By Sidney p. Kadish MD,

Schepp Scholar 1963-1967

It is now 10 months since I retired as a full-time radiation oncologist. I had served at various institutions for a total of 41 years. Now, I feel the need to kick back and reflect.

People often asked me, “How can you do this work? Isn’t it depressing?” But the answer to these questions has always been for me, “No! It is not depressing at all, and really, it has been curiously gratifying.”

How so? The first portion of this response has to do with being constantly surrounded by wonderful examples of Caring. I refer, first of all, to caring by medical professionals, of course. My doctor colleagues as well as nurses, therapists (technologists), and all the allied health people like social workers and nutritionists, are trained to care and are devoted to the patient from the beginning of their training. Simply watching the process of the delivery of (oncology) care is positively uplifting in this cynical world we live in.

But more than the practice of healthcare professionals, what touched me daily was the presence and actions of those unsung heroes, the caregivers. Lay people all, the wife or husband, the son or daughter, the neighbor, church volunteer, or even the divorced spouse, all demonstrated an unquestioning devotion, a dedication to the ill party. Whether the news was good or bad, whether the progress was up or down, I witnessed an inspiring display of caring on a daily basis. This devotion proceeded regardless of wealth, education, or social class. It was just plain person-to-person caring, a value that in many areas of our society is in short supply.

Yet the patient him/herself is not a passive vessel that is simply acted upon by the medical system and the family. i saw that in many if not most instances, the cancer diagnosis aroused in the patient a desire to put up the good Fight. Everyone knows that they are going to die, but most patients struggle and rage (internally) to extend life. This is true whether the patient has a curable disease, or even an incurable disease. Every patient wants to be around for their grandson’s graduation or their granddaughter’s wedding. It seems that the knowledge of malignancy itself releases energies of will and desire that are powerful and inspiring forces.

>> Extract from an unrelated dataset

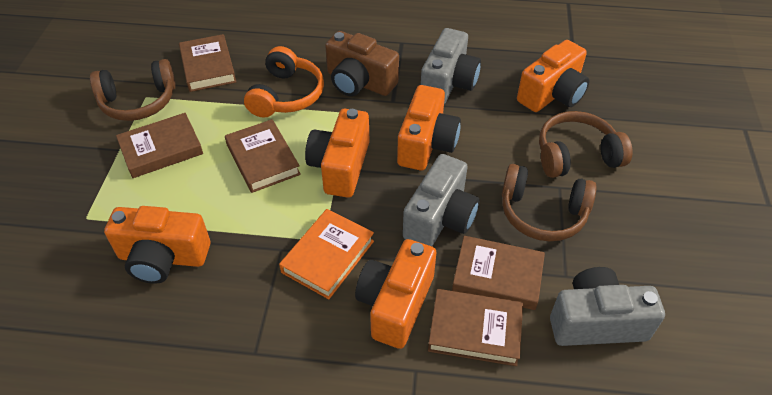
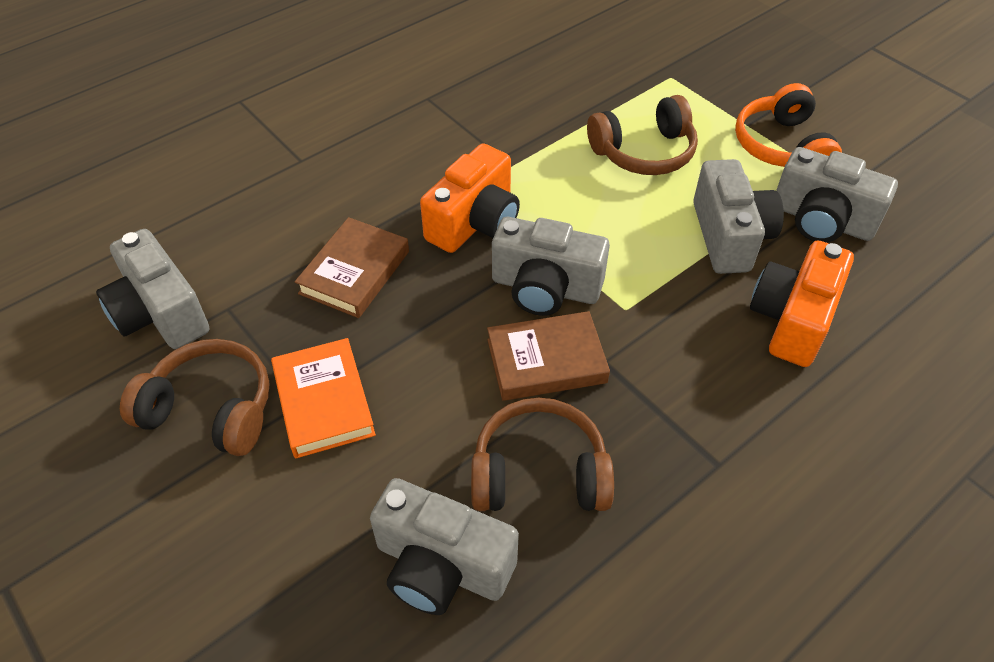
brown book: 5 -> 2
brown camera: 1 -> 0
grey camera: 3 -> 5
orange camera: 5 -> 2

The cancer patient comes to appreciate the simplest things in life. The patient who can walk around the block, or rake the leaves in the yard is grateful for the progress they have made, and they teach us, the professionals, how we must never take simple acts of daily living for granted.

In short, I have learned so much from my patients, and have been inspired by them in many ways. I am blessed to have had the opportunity to work in the field these many years.